Não se tratava, como é óbvio, de se conhecer de recurso intempestivo, mas sim de se analisar recurso de parte que se adiantou às burocracias de cartório, como a simples publicação da decisão ou acórdão recorrido. Não se conhecer de um recurso manejado previamente à simples publicação, com o acatamento devido, vai de encontro a relevantes princípios constitucionais do processo.

Claro que a interposição prévia ao julgamento de embargos de declaração dá margem para maiores discussões, mas parece certo que, da mesma forma, deveria o recurso ser conhecido e processado regularmente, ainda que não reiterado ou aditado. Nesta hipótese, caberia a análise dos fundamentos recursais dos capítulos não alterados pelo julgamento dos embargos.

Recentemente, porém, o STJ deu indícios de que caminharia no sentido de alterar o entendimento anterior, que levava a jurisprudência defensiva ao extremo, como se pode ver pela seguinte ementa:

Agravo Regimental no Agravo em Recurso Especial. Interposição do Recurso Especial antes da publicação do Acórdão recorrido em órgão oficial. Tempestividade. Homicídio qualificado na forma tentada e lesões corporais graves. Pronúncia. Pedido de Absolvição Sumária. Legítima defesa. Impossibilidade. Reexame de provas. Súmula 7/STJ. Recurso improvido.

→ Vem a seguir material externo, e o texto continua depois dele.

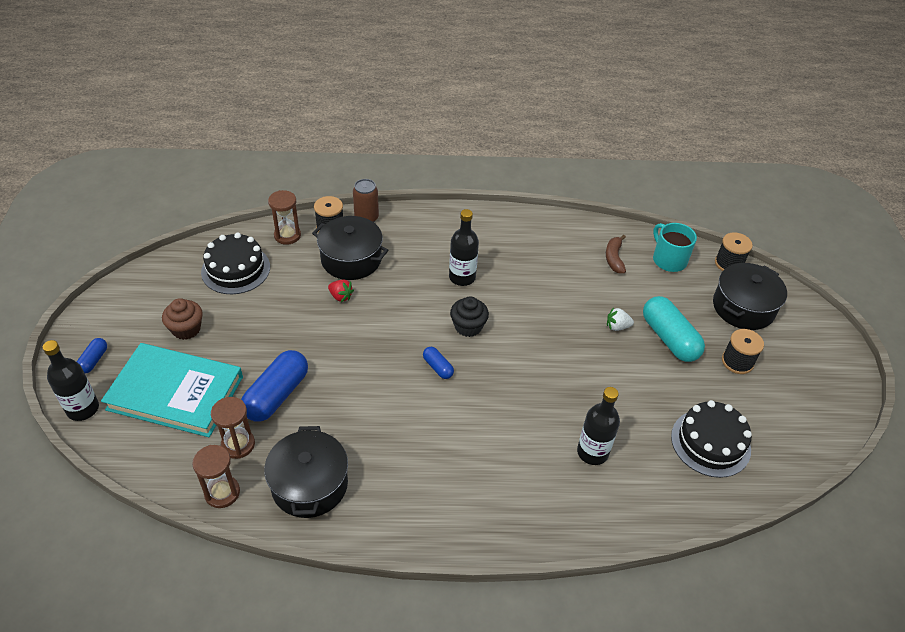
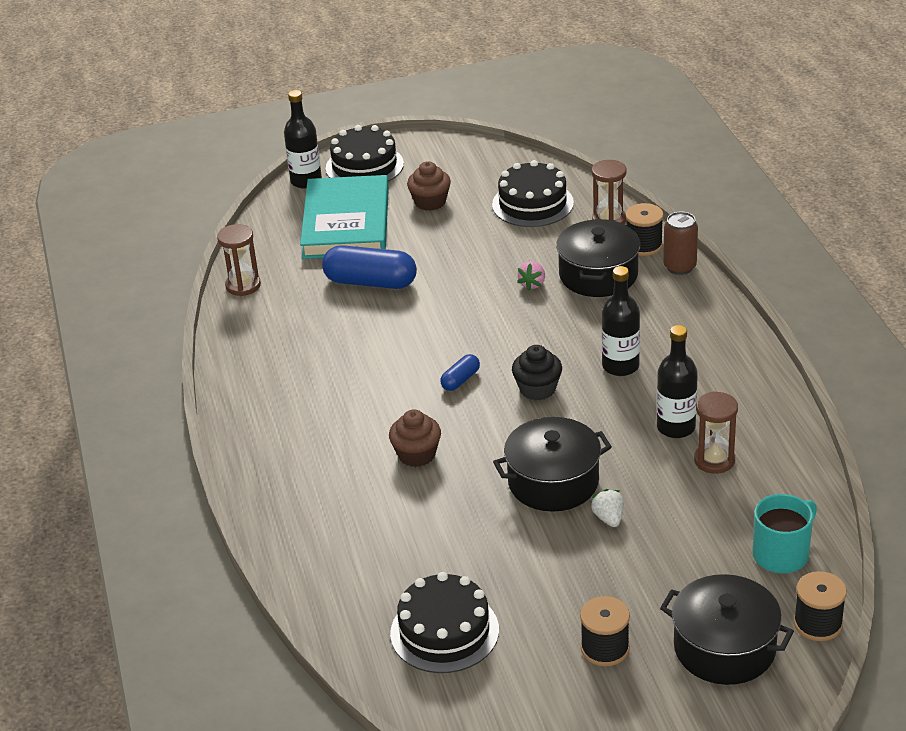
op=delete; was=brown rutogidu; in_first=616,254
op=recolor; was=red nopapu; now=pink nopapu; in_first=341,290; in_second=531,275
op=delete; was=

  1. O Superior Tribunal de Justiça no julgamento dos Embargos de Divergência n. 492.461/MG, modificando entendimento há muito consolidado, passou a considerar tempestivo o recurso especial interposto antes da publicação oficial, haja vista a nova realidade da publicidade das decisões judiciais em meio eletrônico que possibilitam às partes o conhecimento prévio do acórdão antes mesmo de sua veiculação oficial. Tal orientação foi novamente alterada pela Corte Especial no julgamento dos EDcl na SEC 3660/GB, no sentido de ser intempestivo o especial interposto antes da publicação do acórdão recorrido no Diário Oficial.
  2. Contudo, imperiosa a revisão desse último entendimento, visto que o Superior Tribunal de Justiça, como Tribunal da cidadania, não pode se dissociar da realidade, notadamente da grande evolução dos meios de comunicação e informação nos dias atuais, em obediência aos princípios da instrumentalidade das formas, da igualdade, da boa-fé objetiva, celeridade e lealdade processuais.
  3. Entretanto, apesar de se constatar a tempestividade do especial, o recurso não comporta provimento quanto ao seu mérito. Isso porque, para o acolhimento da tese da legítima defesa, com a consequente absolvição sumária do ora agravante, seria imprescindível exceder os fundamentos do acórdão impugnado e adentrar no exame do conjunto fático-probatório, o que é vedado no recurso especial, consoante o que dispõe o enunciado n. 7 da Súmula do Superior Tribunal de Justiça.
  4. Agravo regimental a que se nega provimento.

(AgRg no AREsp 399.793/PR, Rel. Ministro Marco Aurélio Bellizze, 5ª Turma, julgado em 12/8/2014, DJe 21/8/2014).

Muito embora o Min. Marco Aurélio Bellizze cite o EREsp 492.461/MG, que reconhecia a tempestividade de recurso interposto previamente à publicação, o STJ alterou novamente o entendimento e vinha há muito decidindo de maneira diversa, como se viu nos outros julgados reproduzidos ao longo deste trabalho.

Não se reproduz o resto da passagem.